Fig.1. Block Diagram of NoC Router Communication.

Fig.2. Block Diagram of NoC Router.

This work focuses on the implementation and evaluation of low vector density elastic buffers that can be used in Network on chip router implemented on reconfigurable platforms. The word length selected in this work is the 8-bit vector. In this paper, we carried out implementation and synthesis of various elastic buffering policies used in a NoC microarchitecture, evaluated it for various parameters of interest like throughput, power dissipation, speed, Area delay product (ADP), power delay product (PDP) and resources utilized on Virtex 5 and Stratix III FPGA platforms and compared it with available work done. The rest of the paper is organized as follows: Section 1 gives the introduction, section 2 mentions briefly related work carried in this area, section 3 defines elastic channels and buffers briefly, section 4 talks about operational details, section 5 talks about synthesis and implementation, section 6 provides the conclusion and future scope of the work carried out and references are listed at the end.

II. Related Work

In NoC based architectures buffering policies play a key role in determining the throughput, latency, utilization and energy consumption. A considerable research effort has been devoted to buffering policies that can be adopted in a NoC router microarchitecture in the last few years. While these policies focus mainly on energy efficiency and latency but they also increase the complexity of the router. Throughput, the key parameter of the NoC router needs to be maintained while reducing the complexity of router design. Sophisticated input-buffered routers have been proposed for extending throughput. For instance, the work in [24] proposes a flitreservation flow control, which sends control flits ahead of data flits, and timestamps these control flits so that buffers can be allocated just-in-time when data flits arrive. However, this still relies on input buffers. The improvement of the congestion of incoming packets can be also checked by the virtual channel (VC) scheme as presented in work [26, 27]. Virtual channel scheme multiplexes a physical channel using virtual channels (VCs), leading the reduction in latency and increase in network throughput. The insertion of VCs also enables to implement policies for allocating the physical channel bandwidth, which enables support of quality of service (QoS) in applications [26]. The low latency virtual router presented in [28] addresses the blocking problem of the flits at router input and latency of the packets is also considered. Although having an acceptable level of latency, the throughput is less. Moreover, there have been several input-buffered router proposals, which target mainly network latency, making single-cycle routers feasible, such as speculative allocation [29-31]. Recently proposed architectures such as the concentrated mesh (CMESH) [33], the express virtual channel (EVC) [35], Asynchronous Bypass Channels (ABC) [36], Distributed Shared-Buffer Routers (DBSBR) [37] and the flattened butterfly (FBFLY) [34] bypass intermediate routers in order to provide good performance and attempt to achieve an ideal latency i.e. the wire delay from the source to its destination. However, these architectures also add complexity to the design of the on-chip network.
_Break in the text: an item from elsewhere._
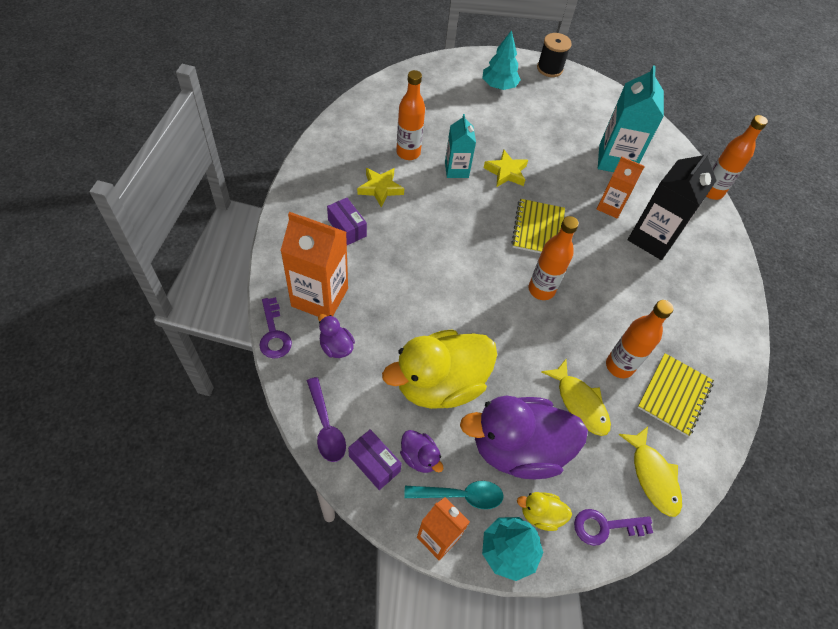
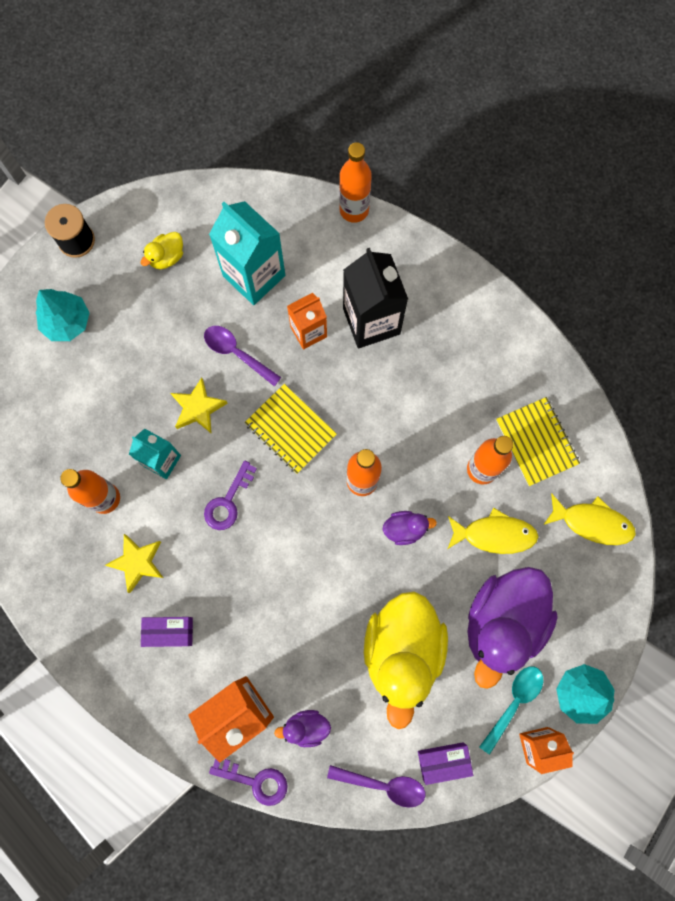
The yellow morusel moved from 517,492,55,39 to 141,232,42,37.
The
III. Elastic Channels and Buffers

The Analysis and study of throughput and delay of networks with finite buffers have also been facilitated by queueing theory. Throughput and delay problems can be seen to be similar since the packets can be viewed as customers and the delay due to packet loss in the link as the arbitrary service time. Also, the phenomenon of packet overflow in the network can be modeled by a blocking after service method in stochastic networks. However, there is a subtle difference in the packetcustomer analogy when the network has nodes that can send packets over multiple paths to the destination. Under such scenario, the node can choose to duplicate packets on both the paths, an event that cannot be captured directly in the customer-server based queueing model. However, that is not the case in line networks. Therefore, the problem of finding buffer occupancy distribution and consequently throughput and delay in certain networks is then seen to be identical to determining certain arrival/departure processes in an open stochastic network of a given topology [38-41]. Because the flits do not flow freely in the network, but are constrained by the link access scheduling discipline. Therefore, the lossless networks in which flits are never dropped is an idealistic assumption. Practically each link must also implement back pressure flow control, ensuring that a flit can only be transmitted on a channel if the receiving end has free buffer space [42]. This introduces an extra layer of admission control to the trans-receiver logic or the communicating node. This type of packet flow in the field of queueing theory consider a continuous time model for arrival and departure of packets in the network [43].

(a)

(b)

(c)

(d)

Fig.3. Block Diagram of (a)HBEB (b) FBEB (c)PEB (d)BEB

An abstract FIFO provides a push and a pop interface and informs its connecting modules when it is full or empty. A push (write) is done when valid data are present at the input of the FIFO and the FIFO is not full. At the read side, a pop (read) occurs when the upstream channel is ready to receive new data and the FIFO is not empty, i.e., it has valid data to send. The EBs implement the elastic protocol by replacing any simple data connection with an elastic channel. When an EB can accept an input, it asserts its ready signal upstream; when it has an available output, it asserts the valid signal downstream. When two adjacent EBs both see that the valid and ready signals are both true, they independently know the transfer has occurred, without negotiation or acknowledgment [20]. Block diagram of this protocol is shown in Fig 1. Figure 2 shows the simple architecture of a NoC router microarchitecture designed with the use of buffers at each communicating port.

IV. Operational Details

Buffer organization has a large impact on network throughput, as it heavily influences how efficiently packets share link bandwidth. Essentially, buffers are used to house packets or flits when they cannot be forwarded right away onto output links. Flits can be buffered on the input ports and on the output ports. Output buffering occurs when the allocation rate of the switch is greater than the rate of the channel. We have considered four different buffering policies for throughput evaluation in our router design, the details of which are given in the subsections below. More emphasis has been on the rate that the message traffic can be sent across the router node so throughput is more appropriate metric. Throughput can be defined in a variety of different ways depending on the specifics of the implementation.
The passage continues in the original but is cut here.